Noi tutti crediamo in Dio..
così l’ayatollah Khomeini rispose a Giovanni Paolo II. Che, nel pieno della crisi degli ostaggi dell’Ambasciata Statunitense, lo invitava a trovare una soluzione pacifica, o per lo meno non conflittuale, alla tensione con Washington.
È solo un esempio, fra i tanti, di come l’elemento religioso influisca sulla scena geopolitica. Oggi come ieri.
Perché è da miopi, o meglio da afflitti da cronica cecità ideologica voler credere che siano solo i fattori economici a determinare il destino dei popoli. A causare conflitti. O a favorire la pace.
Guardare solo al fatto economico, scrisse Rudolf Steiner, è come prendere in esame di un uomo solo le gambe. E dimenticare tutto il resto.
La religione, e, in senso più lato, la vita spirituale dei popoli, è elemento fondamentale della storia. Chi può immaginare il passaggio del centro dell’Impero romano da Roma a Costantinopoli, senza tenere conto della conversione al cristianesimo iniziata con Costantino e portata avanti con sempre maggiore decisione da Teodosio? Sarebbe impossibile comprendere appieno la trasformazione non solo della politica, ma anche della natura stessa dell’Impero.
E come leggere davvero la nascita degli Stati Nazionali, senza guardare allo scisma della Riforma e alle Guerre di Religione che insanguinarono l’Europa per oltre un secolo?
Ma non si tratta solo di storie di ieri… di roba vecchia, come tendono a credere troppi improvvisati analisti politici , e geopolitici (nuova moda primavera) odierni.
Un pregiudizio – in verità alquanto supponente – che è solo l’estremo portato di una nuova, animale, “fede”. La “fede nel nulla”, come l’ha, icasticamente, definita di recente il professore Antonino Zichichi. Una forma estrema di nichilismo, che si ammanta di pretese “scientifiche”. E che non ha più nulla del nichilismo eroico, e drammatico, di cui parlava Dostoevskij .
Le vicende geopolitiche (e politiche) a noi contemporanee, il Mondo che ci circonda, non possono venire comprese, né spiegate, senza guardare alla Religione.
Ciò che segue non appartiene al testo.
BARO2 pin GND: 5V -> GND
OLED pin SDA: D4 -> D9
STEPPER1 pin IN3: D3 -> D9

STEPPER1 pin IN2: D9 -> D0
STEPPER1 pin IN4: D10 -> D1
Senza parlare di Dio.
Non si possono spiegare le guerre. La Fitna, il secolare conflitto tra Sciiti e Sunniti che divide l’Islam. E che è ancora la radice della guerra in Siria. E di quelle che insanguinano Yemen e, più sotto traccia, Libano…
La tensione che periodicamente riesplode fra Pakistan ed Unione Indiana… Quella sempre latente fra Azerbaigian e Armenia. Senza dimenticare (anche se cercano di nasconderla) la forte rivalità tra cattolici e protestanti nell’Ulster… sono tutti conflitti, talvolta guerre, altre volte focolai di rivolta nei quali l’elemento religioso ha una parte fondante. Per certi aspetti preponderante.
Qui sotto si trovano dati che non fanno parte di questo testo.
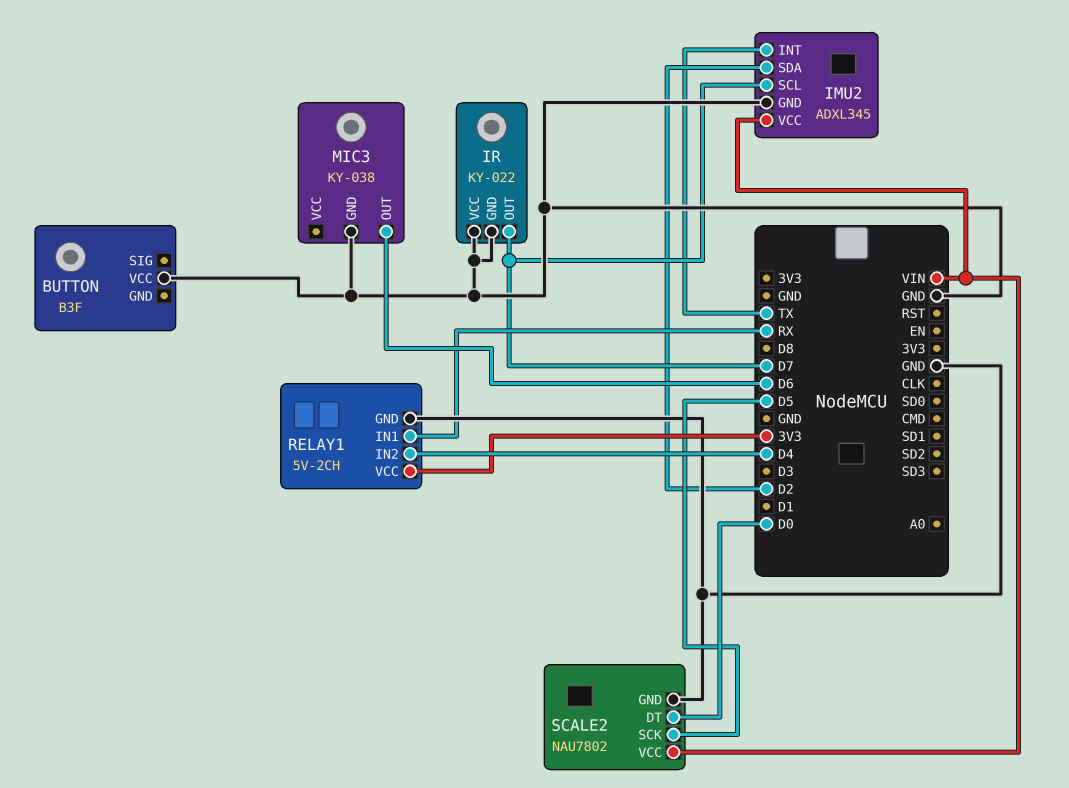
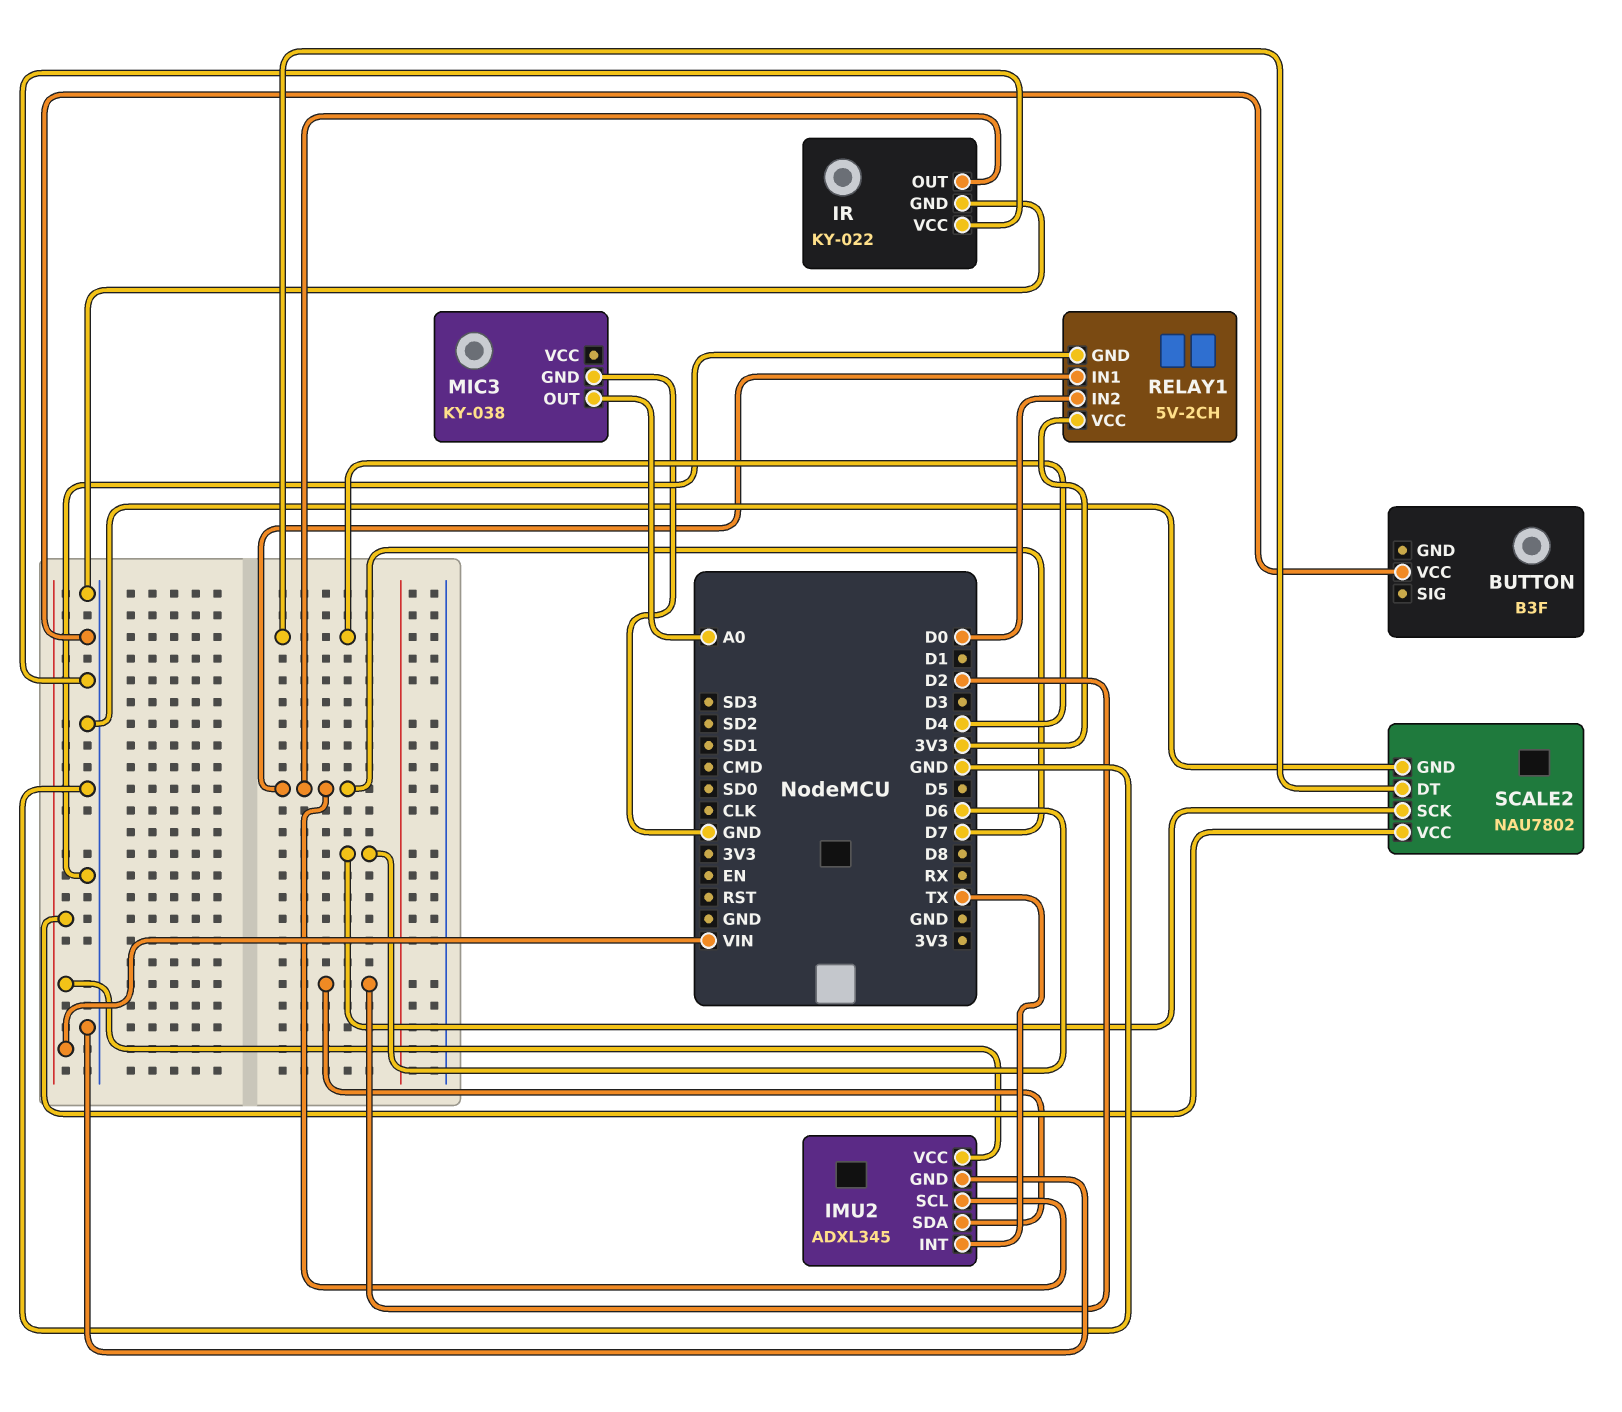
MIC3 pin OUT: D6 -> A0
RELAY1 pin IN1: RX -> D7
RELAY1 pin IN2: D4 -> D0
SCALE2 pin DT: D0 -> D4
SCALE2 pin SCK: D5 -> D6

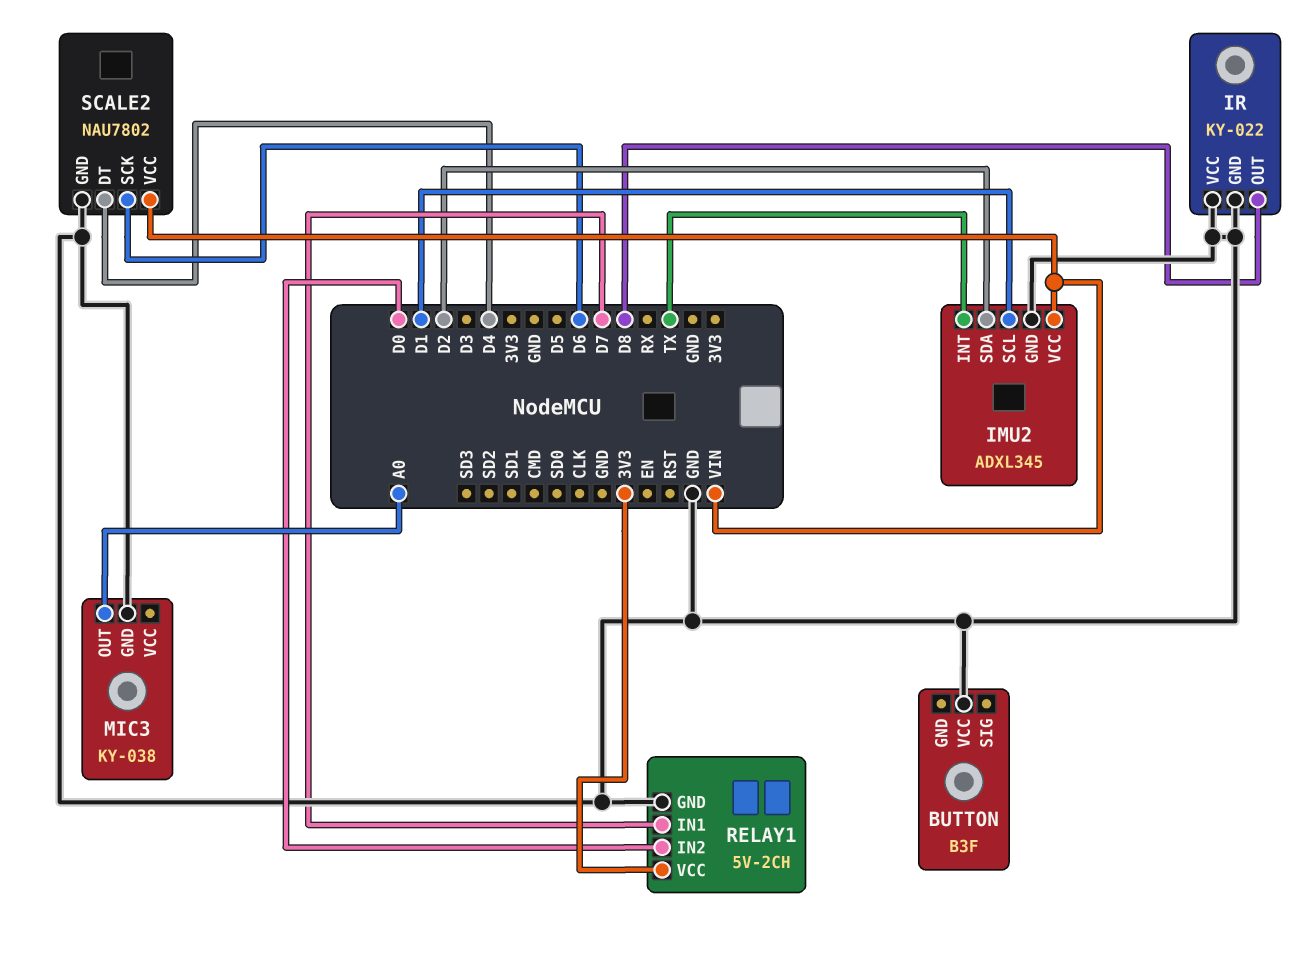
IMU2 pin SCL: D7 -> D1
IR pin OUT: D7 -> D8

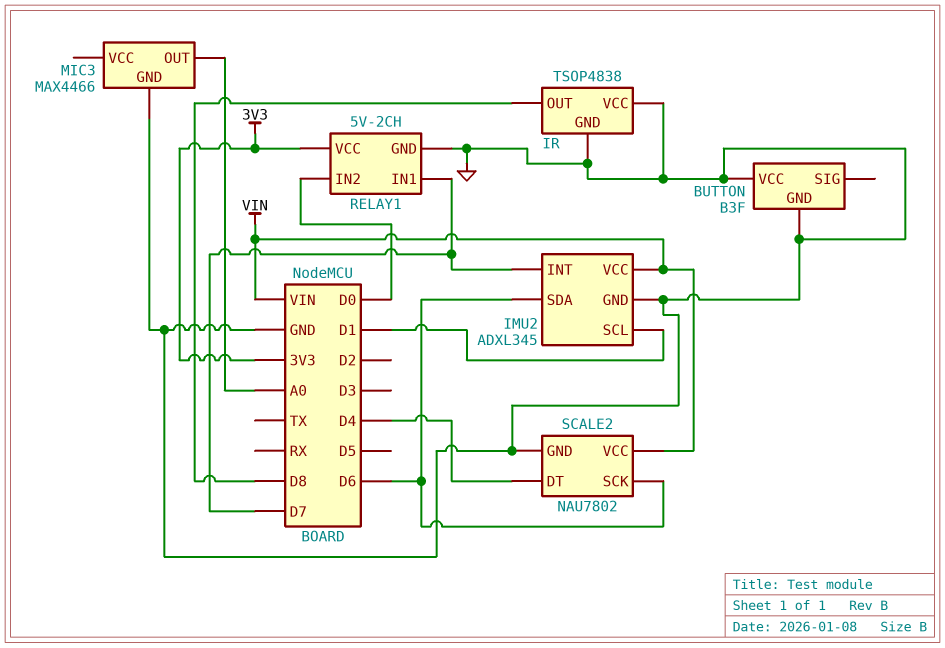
BUTTON pin GND: none -> GND
IMU2 pin INT: TX -> D7
IMU2 pin SDA: D2 -> D6
IR: KY-022 -> TSOP4838
MIC3: KY-038 -> MAX4466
E, come ho già scritto, questo vale anche per la guerra Russo-Ucraina. Perché l’etica individualista, la visione del mondo cui si richiamano oggi le (cosiddette) élite occidentali che si muovono dietro Kiev, è opposta a quella proclamata dal Cremlino. L’antica fede dei popoli slavo-ortodossi contro la nuova”religione del nulla”. Certo, non spiega tutte le ragioni del conflitto. Ma ne illumina aspetti troppo spesso sottaciuti.
Vi è, dunque, un Dio della Guerra, un Dio degli Eserciti… ma esiste anche un Dio della Pace?
La religione, o meglio la religioni, possono divenire – al di là dei proclami formali – strumento di dialogo fra popoli e culture? Nel rispetto delle diversità, e senza la pretesa di ridurre forzatamente tutto ad un unico, informe e insapore, pappone?
La frase di Khomeini sembra alludervi. Noi tutti crediamo in Dio.
Ma va compresa. E interpretata al di là di facili retoriche e ancora più facili sentimentalismi.
Ci proveremo proprio oggi. Alla ventesima edizione del Wks de “Il Nodo di Gordio” a Montagnaga di Pinè. Parleremo de “Il Dio della Guerra, il Dio della Pace” con l’intervento di esponenti delle diverse religioni, diplomatici, studiosi, militari…
Un tentativo. Per cercare di gettare almeno uno un, pur sottile, raggio di diversa luce, sull’oscurità della attuale scena geopolitica.